For chef Calvin Eng, the hardest thing about opening Bonnie’s, his wildly popular Cantonese-American restaurant in Williamsburg, wasn’t whittling down his notebooks filled with dish ideas to the 20 or so that appear on the menu, or waiting for the gas to be turned on, or throwing pop-ups serving raw-bar items and ice-cold cocktails in the interim. It was this: Talking to media folks about Bonnie’s. It required him to do something that is relatively new for him: sharing his Cantonese-American heritage.
Growing up as a kid in Bay Ridge, a neighborhood then predominantly Irish, Greek, and Italian, Eng was acutely aware of how different he was — how he was part of the one Asian family on the block, how he was the only one of his friends eating Chinese food and rice at home. “I was the odd one out,” Eng remembers. “I tried to fit in.”
It wasn’t until restaurateur Wilson Tang recruited him to help open the Nolita outpost of Nom Wah, the iconic Chinatown dim sum joint and tea parlor, that something changed. “Being in the kitchen with Wilson’s guys who speak Toisan, which is a dying dialect, and them thinking it was the coolest thing in the world that I could speak it, and being able to revisit grocery stores or medicinal shops or just walking down Mott Street, things that I hated doing as a kid — I found inspiration,” Eng says. “That was the turning point.”
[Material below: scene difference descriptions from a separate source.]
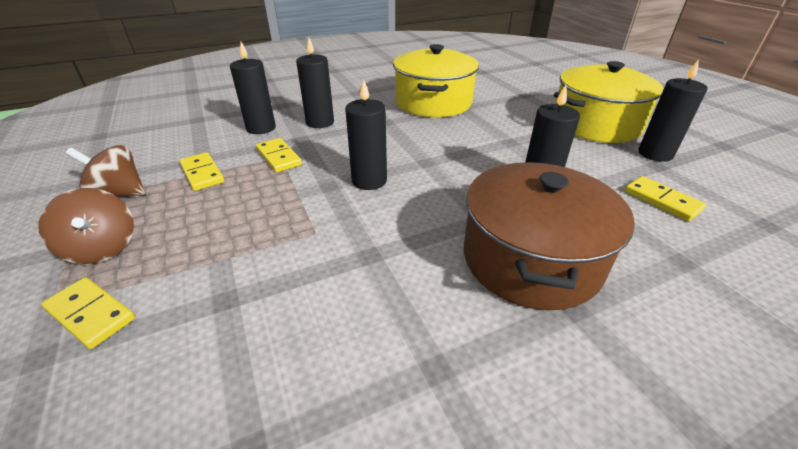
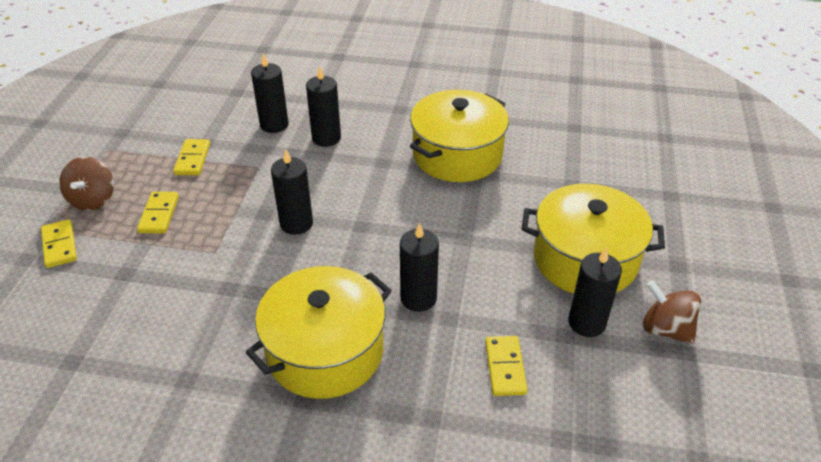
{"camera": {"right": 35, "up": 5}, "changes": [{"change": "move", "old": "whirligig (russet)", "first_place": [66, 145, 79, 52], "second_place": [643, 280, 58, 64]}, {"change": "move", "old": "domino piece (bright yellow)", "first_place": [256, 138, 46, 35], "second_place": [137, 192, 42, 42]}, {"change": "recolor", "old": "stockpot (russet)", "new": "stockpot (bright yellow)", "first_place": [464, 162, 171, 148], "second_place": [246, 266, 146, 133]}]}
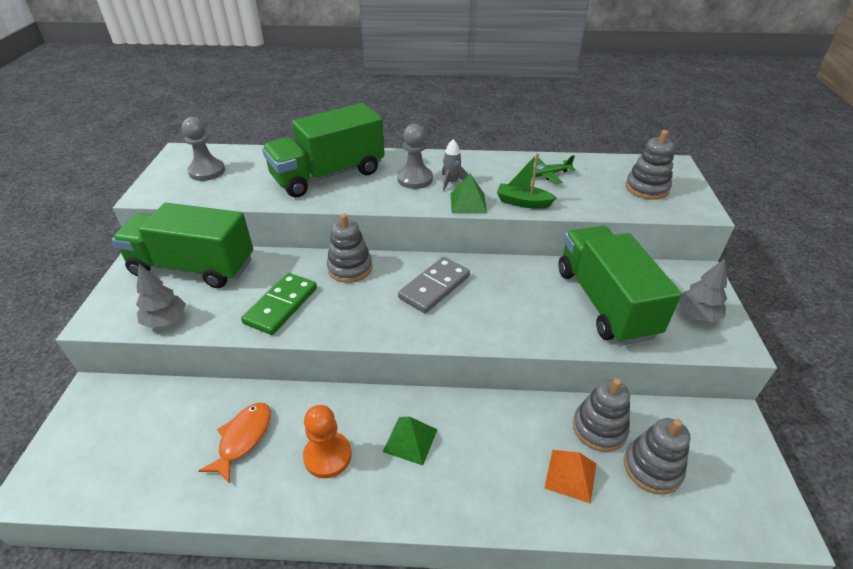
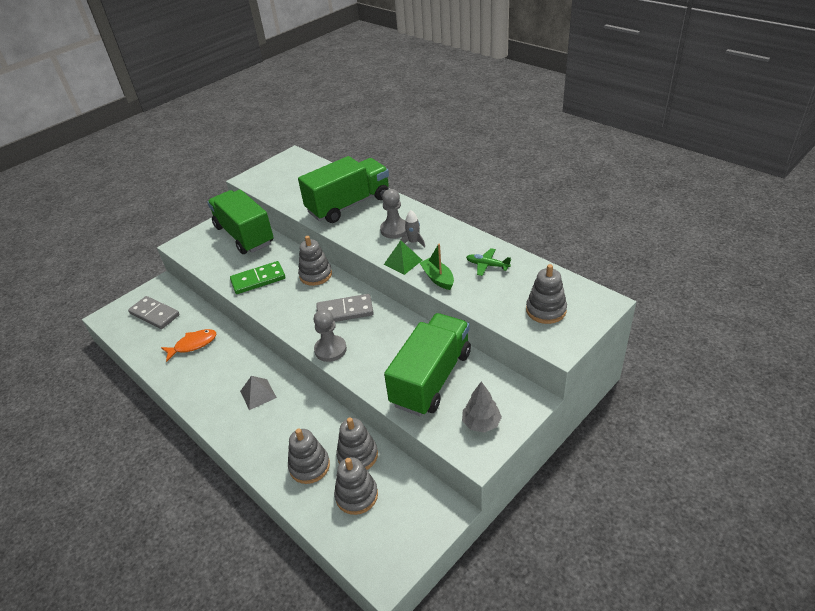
{"camera": {"right": 45, "up": 0}, "changes": [{"change": "delete", "old": "toy tree (gray)", "first_place": [136, 264, 50, 64]}, {"change": "delete", "old": "game pawn (orange-coloured)", "first_place": [303, 405, 49, 73]}, {"change": "insert", "new": "domino piece (gray)", "second_place": [128, 296, 52, 33]}, {"change": "move", "old": "game pawn (gray)", "first_place": [182, 117, 43, 64], "second_place": [314, 309, 33, 53]}, {"change": "replace", "old": "solid pyramid (orange-coloured)", "new": "stacking toy (gray)", "first_place": [544, 450, 52, 54], "second_place": [288, 428, 42, 56]}, {"change": "recolor", "old": "solid pyramid (emerald)", "new": "solid pyramid (gray)", "first_place": [383, 416, 55, 50], "second_place": [240, 376, 37, 34]}, {"change": "rotate", "old": "lorry (emerald)", "first_place": [262, 103, 123, 95], "second_place": [298, 156, 91, 67], "degrees": 135}]}
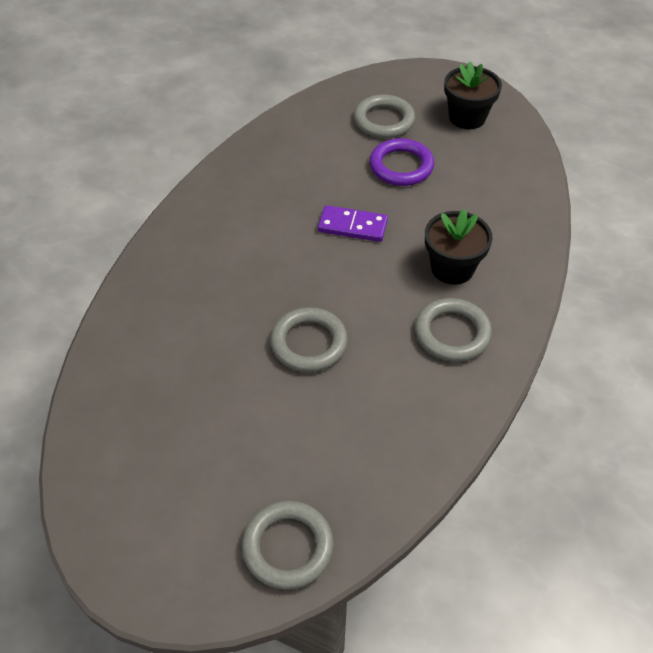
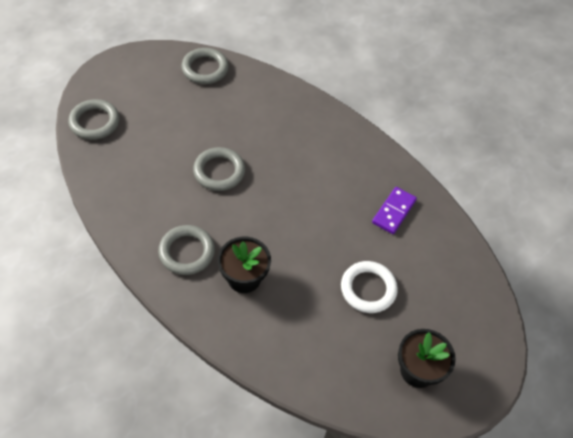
{"camera": {"right": 105, "up": 5}, "changes": [{"change": "move", "old": "domino piece (purple)", "first_place": [318, 205, 70, 37], "second_place": [372, 187, 45, 47]}, {"change": "move", "old": "hoop (gray)", "first_place": [354, 94, 61, 44], "second_place": [182, 48, 47, 36]}, {"change": "recolor", "old": "hoop (purple)", "new": "hoop (snow-white)", "first_place": [369, 138, 65, 48], "second_place": [341, 261, 57, 52]}]}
From there he went to work under chef Jonathan Wu at Nom Wah Tu, where his eyes were opened to weaving fine-dining techniques with Chinese flavors, and Win Son, where he saw chef Trigg Brown and owner Josh Ku imbue their Taiwanese menu with their education. He took these experiences to heart as he began working on Bonnie’s.
“Our mission from the beginning was to educate people on what Cantonese food is and what it could be,” Eng shares. “I always say good food is good, but great food has a story.”
And he’s eager to share these stories through Bonnie’s menu. The steamed egg custard is his mom’s recipe (she is Bonnie!) and the salty-sweet black bean sauce drizzled over it is inspired by what he ate at family-style banquet meals in Manhattan’s Chinatown. Eng’s childhood love of McDonald’s and Cantonese roast meats led to the cha siu McRib: steamed ribs that are glazed in a sticky-sweet sauce. His mom’s favorite dish, though, is the filet-o-fish. It’s made with fish and shrimp sausage is into a patty, griddled, and served with gingery tartar sauce and American cheese, all on a potato bun.
“I didn’t think I would pursue Cantonese food ever, but now I feel the need and responsibility to pursue it and take it further,” Eng shares. “I say yes to every interview.”